A New Immersive Installation in Paris Lets You Step inside Klimt’s Masterpieces
Blink and you’ll miss them, but over the course of its 29 seasons, The Simpsons has incorporated a plethora of sly art-historical references into its plots. Some of the best feature in an episode titled “Mom and Pop Art,” in the course of which Jasper Johns makes a stellar guest turn as a kleptomaniacal party crasher. (Less probable: Homer fleetingly becomes a successful artist.)

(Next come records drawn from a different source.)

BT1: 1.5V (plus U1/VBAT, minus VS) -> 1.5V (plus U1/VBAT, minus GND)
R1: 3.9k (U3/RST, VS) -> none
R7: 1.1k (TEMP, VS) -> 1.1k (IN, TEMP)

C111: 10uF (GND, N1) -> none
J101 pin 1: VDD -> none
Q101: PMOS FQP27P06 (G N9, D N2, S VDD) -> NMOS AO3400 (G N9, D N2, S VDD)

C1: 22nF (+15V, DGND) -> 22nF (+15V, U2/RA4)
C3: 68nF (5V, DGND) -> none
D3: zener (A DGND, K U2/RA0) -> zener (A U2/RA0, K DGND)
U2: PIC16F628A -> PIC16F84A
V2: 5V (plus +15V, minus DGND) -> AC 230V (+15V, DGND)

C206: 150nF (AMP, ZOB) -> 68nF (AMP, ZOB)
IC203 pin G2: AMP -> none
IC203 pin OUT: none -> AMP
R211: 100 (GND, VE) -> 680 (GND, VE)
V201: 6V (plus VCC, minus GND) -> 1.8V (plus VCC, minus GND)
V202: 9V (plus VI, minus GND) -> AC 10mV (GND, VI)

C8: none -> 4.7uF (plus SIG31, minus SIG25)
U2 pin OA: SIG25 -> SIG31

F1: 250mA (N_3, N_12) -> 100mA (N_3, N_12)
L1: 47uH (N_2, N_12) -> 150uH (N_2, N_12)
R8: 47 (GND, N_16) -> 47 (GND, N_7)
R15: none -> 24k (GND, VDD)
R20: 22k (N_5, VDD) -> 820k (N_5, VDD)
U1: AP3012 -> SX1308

The episode itself is worth a watch—rarely has the art world been satirized quite so deftly—but there is one scene in particular that sticks in the mind. Visiting a museum for inspiration, Homer drifts off to sleep and dreams of wandering through the scenery of paintings by the likes of Henri Rousseau, Pablo Picasso, and Andy Warhol.
Brief though the sequence is, the idea it proposes is seductive; the notion of stepping through the frame of our favorite paintings and quite literally inhabiting them will always have a powerful imaginative pull. And while we might not envy Homer’s particular experience (he is, variously, beaten up by Leonardo da Vinci’s 15th-century Vitruvian Man; pelted with Campbell’s soup cans by Warhol; and gunned down by Picasso’s Three Musicians from 1921), few would pass up the chance to immerse themselves in a masterpiece.